No, I had another sign that I am almost back from that black void I entered after having my first son that sucked most of me away and left a shell of a woman who knew only how to change diapers, make snacks, re-make snacks, and finally look the other way when handing over the goldfish.
Last night I found an old notebook where I used to record every book I read. I started doing this before I was married and my last entry happened right before I went back to work after having my first. If I'd thought to take a picture, I would place it here because it is a glorious thing to behold: pages and pages of titles, words, and tales I read, but then, a cold literary void. What a dark three and a half years it’s been without books! There have been a few, but I don't quite devour three to four books a month anymore. Not only did I have time to read like that, I was rolling in so much free time that I thought a good use of it was recording said books. What a silly, silly girl I was.

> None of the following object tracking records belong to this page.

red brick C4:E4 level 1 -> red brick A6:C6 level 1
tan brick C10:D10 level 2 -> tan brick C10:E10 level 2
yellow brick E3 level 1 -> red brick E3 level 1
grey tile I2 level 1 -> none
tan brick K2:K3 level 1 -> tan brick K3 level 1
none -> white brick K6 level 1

Except I’m doing it again.
“Hmmm,” I thought when I saw the blank line under my 2012 entry. “I’ve read two books this month. Would it hurt to write them down?” It didn’t. In fact, it felt like opening the sliding doors of our modern home and stepping into the air-conditioning after being outside for a few minutes in the Dallas heat: refreshing and invigorating with a vague sense of being home.

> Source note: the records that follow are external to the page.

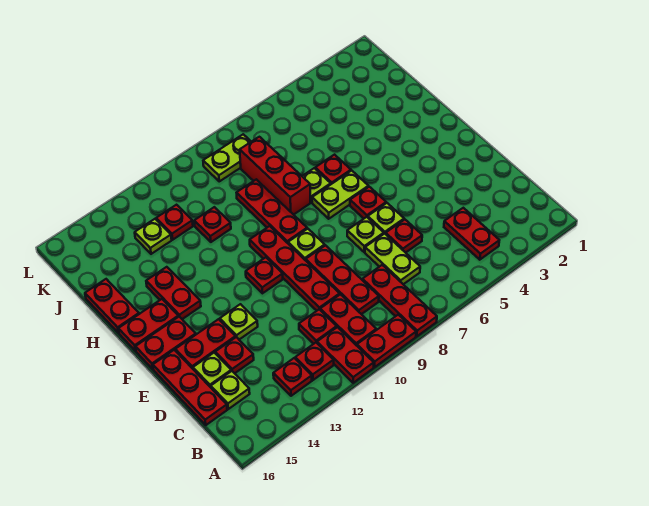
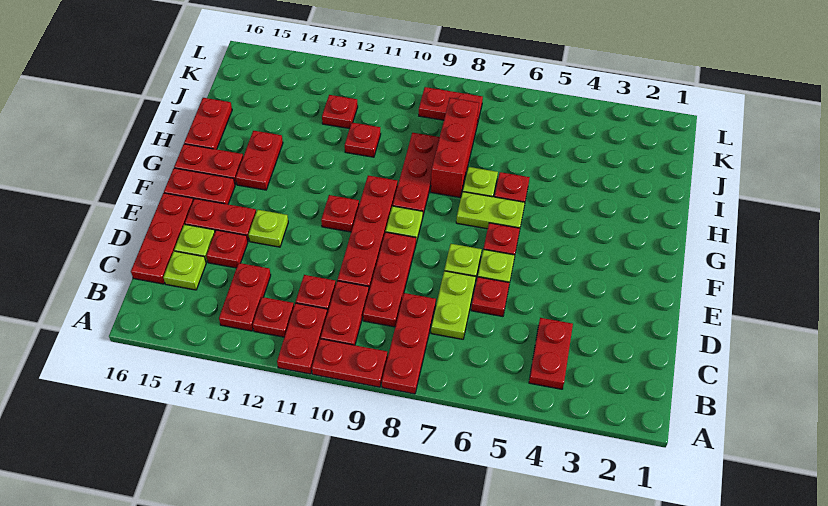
red plate B13 level 1 -> red plate B13:C13 level 1
lime plate J13 level 1 -> none
lime plate K8:K9 level 1 -> red plate K8:K9 level 1

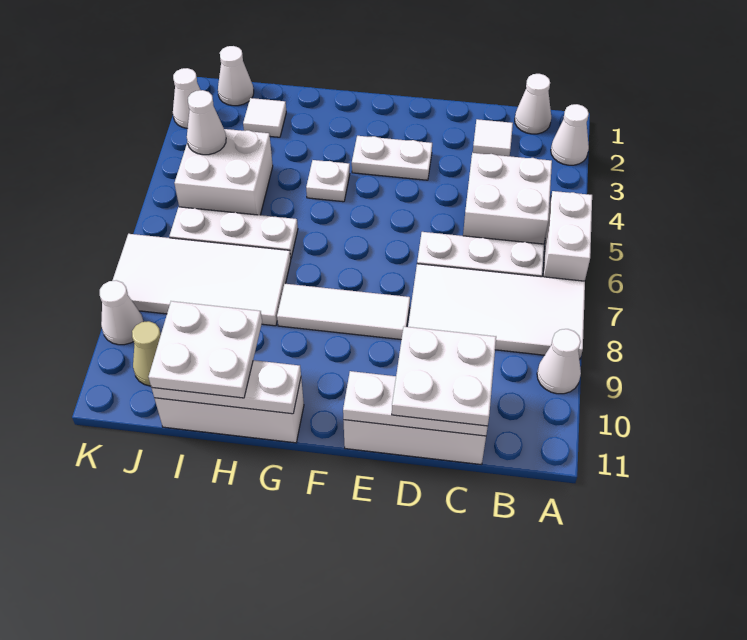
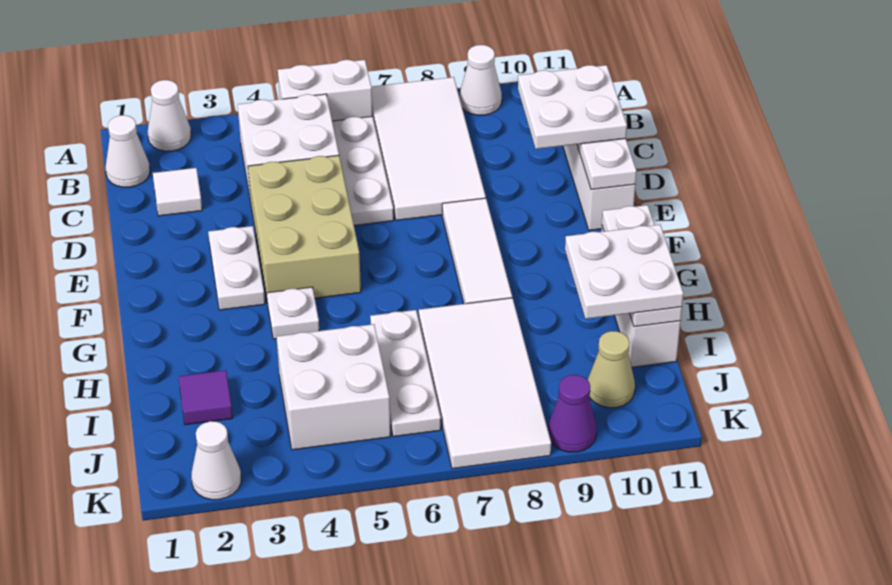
none -> tan brick D4:F5 level 1
white tile I2 level 1 -> purple tile I2 level 1
white cone J1 level 1 -> none
white cone J4 level 2 -> none
white cone K9 level 1 -> purple cone K9 level 1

And now, standing in a bookstore in Midway (another sign I’m coming back; I’m traveling for work and wondering why the hell I don’t work more), I added four new books to my Goodreads line-up. Oh the glory! Oh the words! Oh the pressure to cram in one more book before the month is out. I love it!
I dusted off my abridged dictionary so I can look up all the words I don’t now and my husband can mock my love of books and words just like we are child-free! The return of my inner nerd is another strong indicator of what’s happening here.
So soon; very, soon, I may even begin writing here a bit more. I finished the first draft of my book and want to procrastinate editing and wallow in self-doubt for a bit longer. Perhaps I’ll read a book or 30.